Let’s start first with what an application server provides:
- A container with aspect-oriented capabilities providing highly configurable security, transaction support, database interaction support and communications support... basically all of those things needed by most client/server types of projects
- Distributed transactions (clustering capability for scalability)
- A framework for defining object life cycles, threading models, multiple interaction policies (session beans, stateless session beans, entity beans, message-driven beans) and transaction dependencies
The types of applications J2EE is targeted at:
- High-level business transactions
- Web applications
- Web services
This inherently gives J2EE the following nature:
- Heavyweight, high-granularity business transactions
- A thread is allocated per business transaction
- A DB connection may be allocated per transaction
- At least one or more objects controlled by the framework per transaction
- Single-threaded transactions
- Heavy limitations on what can be done within a transaction (container contract requires the bean to live within a “box”)

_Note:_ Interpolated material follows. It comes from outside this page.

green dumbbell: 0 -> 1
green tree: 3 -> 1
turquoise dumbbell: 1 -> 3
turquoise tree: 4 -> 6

Application servers are targeted at business transactions that may be distributed, since they commonly use a central database repository for OLTP-type data. A business transaction is typically a unit of work that requires accessing and possibly modifying multiple tables within a database or even across databases. The transactions are usually discrete events that are independent of each other. This helps scalability as the transactions can be distributed.

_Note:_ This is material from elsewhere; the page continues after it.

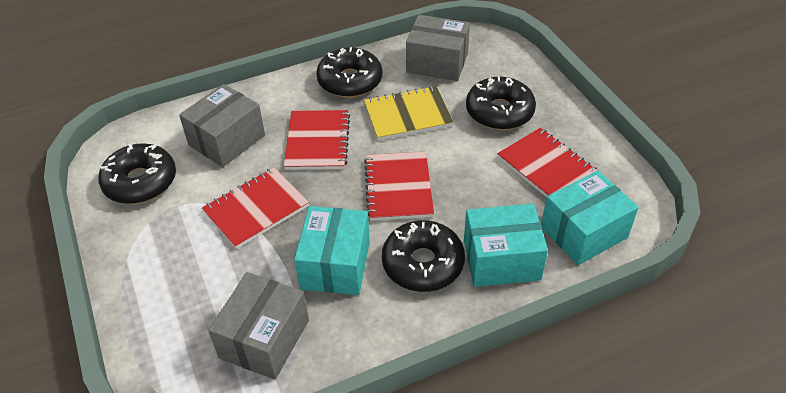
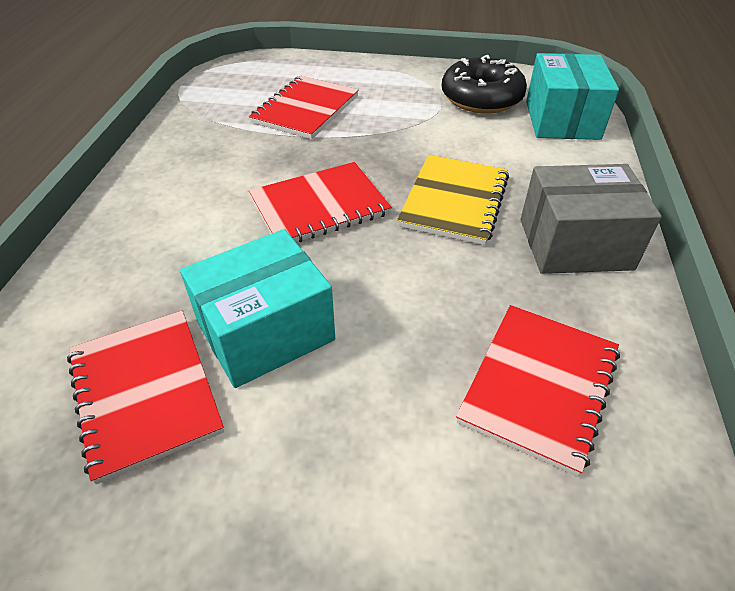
black donut: 4 -> 1
grey box: 3 -> 1
turquoise box: 3 -> 2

However, when a developer wants to run a data-intensive application with an input of billions of rows, an application server is not the engine of choice. The overhead per record or transaction is much too high, the “events” are not discrete because they probably have many dependencies (think of aggregation) and each “transaction” may or may not involve a database. In this case, a highly scalable data processing engine is needed: one that enables parallel processing of the data, managing data dependencies and enabling a wide variety of connectability.
One of Pervasive’s key BSP customers got it right. They use an application server farm for “control” processing. When a new input file arrives from a customer, a control event hits their network through a Web service and goes through an application server (IBM WebSphere®) that writes a database transaction to denote the new file and its state. Then a data processing server (the Pervasive DataRush engine) is invoked to do the heavy data lifting. This data processing may involve updating a database, but it is usually more of a bulk extract/load or bulk update, not OLTP. Once the heavy data lifting is done, the application server gets involved again to “push” the business transaction on its way (which may include more heavy data processing down the line). This is a good mix of “control” and “data” processing using the right tools for the job.
So both server frameworks, an application server and a data processing server, are needed as they provide very different capabilities. They can be used in concert to implement business processes that enable the handling of millions of records of business data in a highly scalable fashion.